There’s a lot that must come together for a new case to be counted and to be counted on a particular day. As the pandemic continues, this challenge will likely increase because, as medical professionals become increasingly overtaxed, both delays in testing and errors in reporting the results will no doubt increase to a corresponding degree.

Now, back to my warning that we shouldn’t read too much into daily case counts as events are unfolding. Here’s the same daily values as before with one additional day, April 6th, included at the end.

Now what catches your eye. It’s different, isn’t it? As it turns out, by waiting one day we can see that reported new cases did not peek on April 3rd followed by a clear turnaround. New cases are still on the rise. Here’s the same data expressed as a 5-day moving average:

The trajectory is still heading upwards at the end of this period. We can all hope that expert projections that the curve will flatten out in the next few days will come to pass, but we should not draw that conclusion from the newly reported case count for any particular day. The statistical models that we’re using are just educated guesses based on approximate data. The true trajectory of this pandemic will only be known in retrospect, if ever, not in advance. Patience in interpreting the data will be rewarded with greater understanding, and ultimately, that will serve our needs better than hasty conclusions.

4 Comments on “Display New Daily Cases of COVID-19 with Care”

By Nilay. April 10th, 2020 at 5:41 pm

Very insightful….What are your thoughts on Predictive models that circulating around? Should we use more context on the peaks – May be show what percent stays home for certain peaks to achieve and how it would change if more people decided to go out and meet others?

By Stephen Few. April 11th, 2020 at 8:05 am


I’ve paid little attention to the COVID-10 predictive models that have received media attention. It would be difficult to evaluate the models because they aren’t made available for public scrutiny. Typically, only the predictions are shared, not the models themselves. There is no way to evaluate a model that lives in a black box.

Context is always important when making sense of and communicating data. It plays a significant role in a predictive model, in part because it determines the variables that the model must take into account.

By Edouard. August 18th, 2020 at 1:20 am

Hi Stephen,

Thank you for this post. How did you chose your moving average ? Why 5 days ? Why not 3 or 7 ? Would you generally pick 5 as a standard good moving average, or would you change it based on the time interval you look at (eg for months, would you still use a 5 month moving average ? Or would 3 make more sense in that case – I am thinking about the 3 months in a quarter in that case). Do you have any guidance you could share on which moving average to use to smooth out variations ?

Thank you for your insights.

By Stephen Few.

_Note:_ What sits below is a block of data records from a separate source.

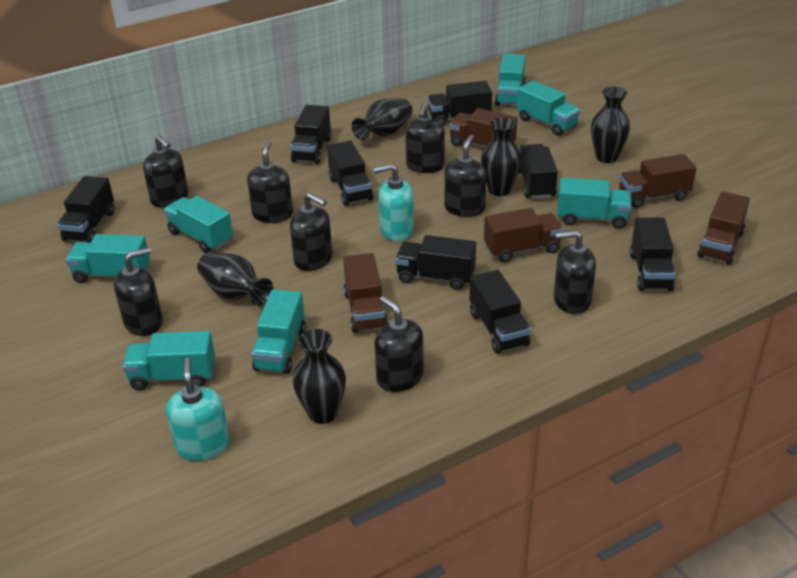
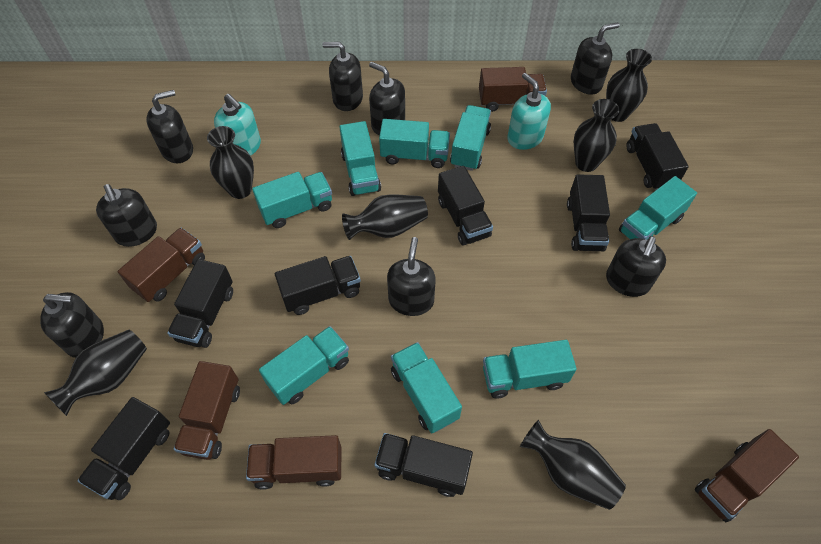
black truck: 8 -> 7
black vase: 5 -> 6
turquoise truck: 7 -> 8

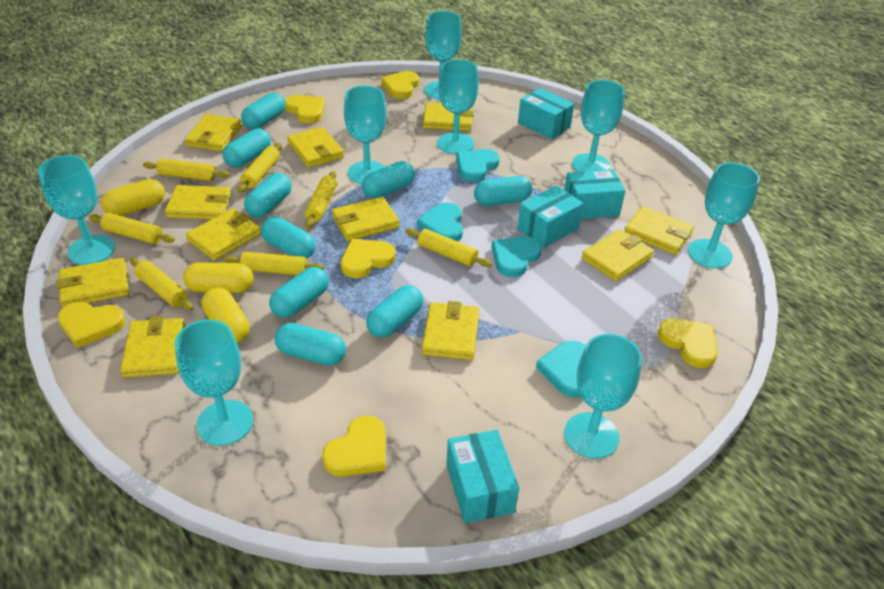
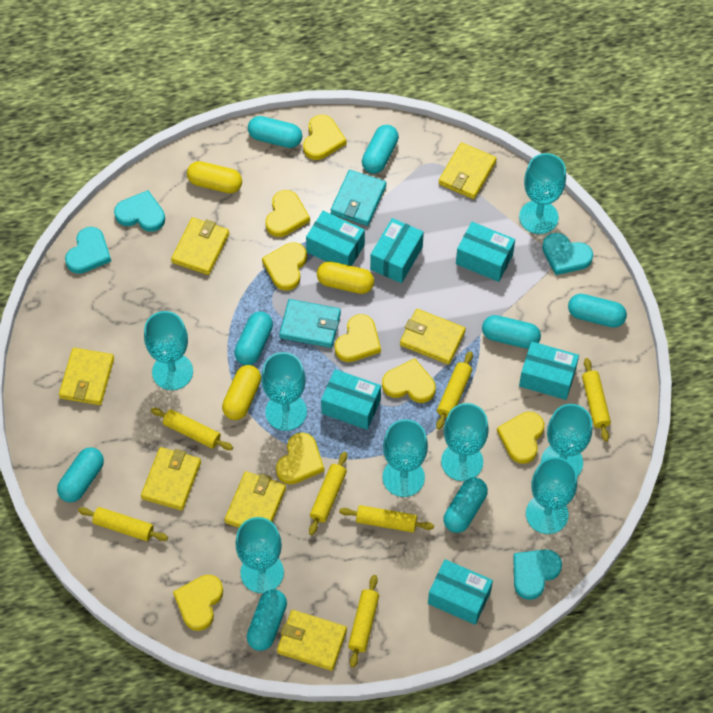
turquoise box: 4 -> 6
turquoise capsule: 9 -> 8
turquoise wallet: 0 -> 2
yellow heart: 6 -> 8
yellow wallet: 11 -> 7

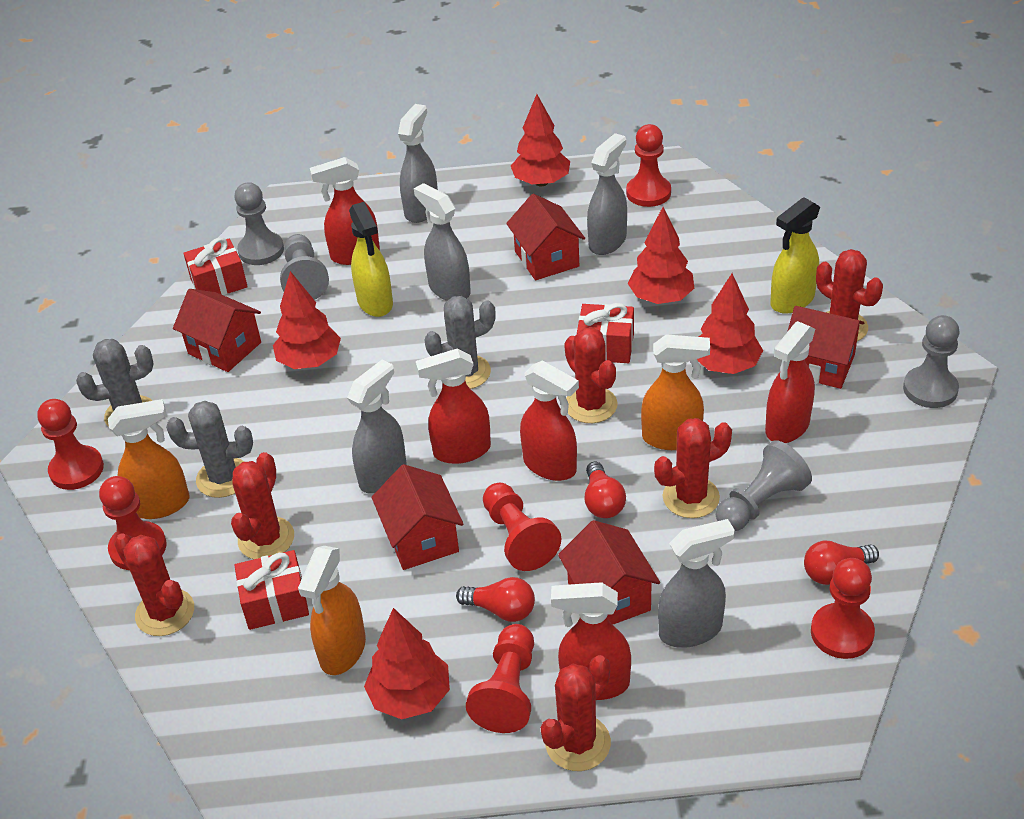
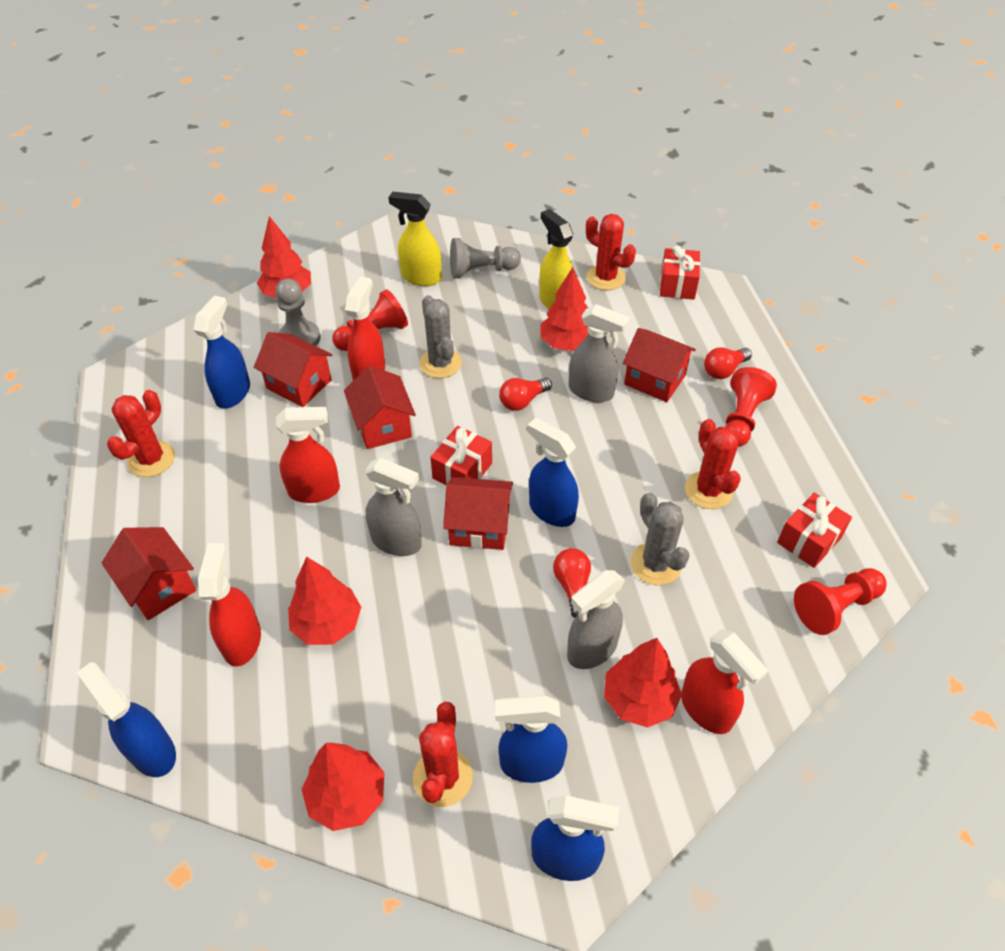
blue spray bottle: 0 -> 5
grey cactus: 3 -> 2
grey pawn: 4 -> 2
grey spray bottle: 5 -> 3
orange spray bottle: 3 -> 0
red cactus: 6 -> 4
red pawn: 6 -> 3
red spray bottle: 5 -> 4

August 18th, 2020 at 8:08 am

Hi Edouard,

Whenever I choose the number of periods that are included in a moving average, I strive for a compromise between too few, which will fail to eliminate noisy volatility, and too many, which will eliminate too much meaningful detail. There is no magical number. With daily data, either a 5-day or 7-day moving average is typical. A 7-day moving average is especially useful when you want to eliminate meaningless volatility across the days of an entire week. In this particular case, I chose a 5-day moving average merely because many responsible providers of COVID-19 data were using it at the time. If I wrote this blog post today, I would probably choose a 7-day moving average, because that has now become more typical. Either works fine.

Similarly, with monthly data, if you want to eliminate volatility across the months of a quarter, a 3-month moving average would work fine. If you want to remove volatility across the months of a year, however, a 12-month moving average might be appropriate, assuming that it wouldn’t eliminate useful detail.